La Cour de justice de l’Union européenne, première chambre, a rendu le 2 juillet 2020 un arrêt préjudiciel sur l’interprétation de l’article 135, paragraphe 1, sous g), de la directive TVA. Une société de gestion de fonds utilisait une plateforme informatique unique fournie par un tiers pour gérer à la fois des fonds communs de placement et d’autres fonds. L’administration fiscale refusait l’exonération partielle de TVA pour la partie des services affectée aux fonds communs de placement. La question portait sur le traitement fiscal d’une prestation unique à usage mixte. La Cour a jugé qu’une telle prestation unique ne relève pas de l’exonération prévue par cette disposition.
I. L’impossibilité d’une ventilation fiscale d’une prestation unique
La qualification de prestation unique interdit tout traitement fiscal différencié de ses éléments constitutifs. La Cour rappelle que “cette opération doit être soumise à un seul et même taux de TVA” (point 35). Une ventilation au prorata de l’utilisation pour les fonds communs de placement serait contraire à la fonctionnalité du système de la TVA. Cette solution s’impose car la décomposition artificielle d’une prestation unique est prohibée par la jurisprudence constante de la Cour. Le sens de cette règle est de préserver la cohérence du régime de la taxe sur la valeur ajoutée.

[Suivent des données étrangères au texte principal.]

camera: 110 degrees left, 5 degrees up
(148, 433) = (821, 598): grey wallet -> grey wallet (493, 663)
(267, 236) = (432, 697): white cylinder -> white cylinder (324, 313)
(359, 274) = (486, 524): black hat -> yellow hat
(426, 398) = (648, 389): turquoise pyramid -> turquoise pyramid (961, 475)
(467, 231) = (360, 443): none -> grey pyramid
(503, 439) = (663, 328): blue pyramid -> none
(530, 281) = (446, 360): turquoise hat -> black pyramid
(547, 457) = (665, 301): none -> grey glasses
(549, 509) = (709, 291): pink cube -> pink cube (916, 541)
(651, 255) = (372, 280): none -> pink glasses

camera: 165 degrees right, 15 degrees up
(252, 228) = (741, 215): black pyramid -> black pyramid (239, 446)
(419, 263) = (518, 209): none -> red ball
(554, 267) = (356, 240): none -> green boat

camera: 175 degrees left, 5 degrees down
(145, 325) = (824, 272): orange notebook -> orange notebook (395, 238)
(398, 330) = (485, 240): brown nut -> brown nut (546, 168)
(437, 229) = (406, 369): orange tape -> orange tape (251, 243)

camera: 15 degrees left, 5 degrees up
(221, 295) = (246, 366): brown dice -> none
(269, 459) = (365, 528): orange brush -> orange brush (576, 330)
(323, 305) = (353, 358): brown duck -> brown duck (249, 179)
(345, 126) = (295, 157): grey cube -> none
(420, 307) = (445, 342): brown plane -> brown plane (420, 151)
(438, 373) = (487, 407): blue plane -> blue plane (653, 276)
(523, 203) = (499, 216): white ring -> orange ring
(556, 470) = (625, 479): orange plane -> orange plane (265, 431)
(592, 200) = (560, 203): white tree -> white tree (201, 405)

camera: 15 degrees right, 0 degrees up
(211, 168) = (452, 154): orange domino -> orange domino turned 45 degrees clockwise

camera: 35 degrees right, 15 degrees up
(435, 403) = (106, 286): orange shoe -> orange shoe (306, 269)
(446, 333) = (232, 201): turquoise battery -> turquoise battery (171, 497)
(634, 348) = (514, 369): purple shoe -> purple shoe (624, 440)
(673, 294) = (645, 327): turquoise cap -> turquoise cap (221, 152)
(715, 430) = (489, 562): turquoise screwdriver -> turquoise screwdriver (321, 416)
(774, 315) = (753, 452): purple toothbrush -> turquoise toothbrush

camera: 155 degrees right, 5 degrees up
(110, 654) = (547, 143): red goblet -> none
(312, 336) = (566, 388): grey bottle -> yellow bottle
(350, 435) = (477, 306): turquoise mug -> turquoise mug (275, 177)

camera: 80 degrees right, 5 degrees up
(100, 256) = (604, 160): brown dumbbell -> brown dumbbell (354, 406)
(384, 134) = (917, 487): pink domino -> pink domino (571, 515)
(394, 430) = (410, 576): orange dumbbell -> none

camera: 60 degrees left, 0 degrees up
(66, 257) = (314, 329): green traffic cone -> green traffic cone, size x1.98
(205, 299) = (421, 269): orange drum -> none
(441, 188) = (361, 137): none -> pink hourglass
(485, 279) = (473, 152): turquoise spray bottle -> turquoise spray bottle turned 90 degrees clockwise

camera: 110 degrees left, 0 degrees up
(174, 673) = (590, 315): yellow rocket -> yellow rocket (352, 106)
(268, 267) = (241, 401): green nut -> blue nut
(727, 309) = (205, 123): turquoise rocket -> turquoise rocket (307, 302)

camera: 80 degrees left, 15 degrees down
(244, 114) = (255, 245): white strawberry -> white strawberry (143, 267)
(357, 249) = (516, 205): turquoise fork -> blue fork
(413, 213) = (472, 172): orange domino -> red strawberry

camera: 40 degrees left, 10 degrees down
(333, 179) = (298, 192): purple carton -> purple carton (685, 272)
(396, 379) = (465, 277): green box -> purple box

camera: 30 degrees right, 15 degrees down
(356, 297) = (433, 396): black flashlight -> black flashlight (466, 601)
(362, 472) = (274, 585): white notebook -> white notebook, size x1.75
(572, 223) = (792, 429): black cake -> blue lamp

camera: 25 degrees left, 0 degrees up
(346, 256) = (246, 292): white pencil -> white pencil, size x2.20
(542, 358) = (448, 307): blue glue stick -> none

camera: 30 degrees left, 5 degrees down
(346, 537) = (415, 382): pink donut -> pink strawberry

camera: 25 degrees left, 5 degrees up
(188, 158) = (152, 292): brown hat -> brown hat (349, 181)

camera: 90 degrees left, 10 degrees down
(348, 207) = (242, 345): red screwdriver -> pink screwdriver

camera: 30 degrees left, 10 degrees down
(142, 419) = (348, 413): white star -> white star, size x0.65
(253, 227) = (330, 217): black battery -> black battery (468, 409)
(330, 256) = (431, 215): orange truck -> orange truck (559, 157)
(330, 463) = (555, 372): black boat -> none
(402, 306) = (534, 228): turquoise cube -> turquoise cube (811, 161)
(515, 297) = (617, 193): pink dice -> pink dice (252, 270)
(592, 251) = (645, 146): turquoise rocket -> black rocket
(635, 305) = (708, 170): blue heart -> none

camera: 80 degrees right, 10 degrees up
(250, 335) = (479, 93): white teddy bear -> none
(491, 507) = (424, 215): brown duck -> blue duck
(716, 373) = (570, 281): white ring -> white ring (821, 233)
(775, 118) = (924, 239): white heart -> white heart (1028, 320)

La valeur de cet arrêt réside dans le refus d’étendre aux prestations uniques la solution retenue pour les groupements autonomes.
II. L’absence de spécificité de la prestation pour les fonds communs de placement
La prestation de services en cause ne peut être qualifiée d’opération exonérée car elle n’est pas spécifique à la gestion des fonds communs de placement. La Cour souligne que le service “peut être indifféremment utilisé pour la gestion de fonds communs de placement et pour celle d’autres fonds” (point 48). Cette absence de spécificité exclut que la prestation forme un ensemble distinct destiné à des fonctions essentielles de la gestion de ces fonds. Le sens de cette condition est de garantir une interprétation stricte des exonérations, conformément à la jurisprudence. La portée de cet arrêt est d’empêcher qu’une plateforme polyvalente bénéficie de l’exonération pour son usage partiel.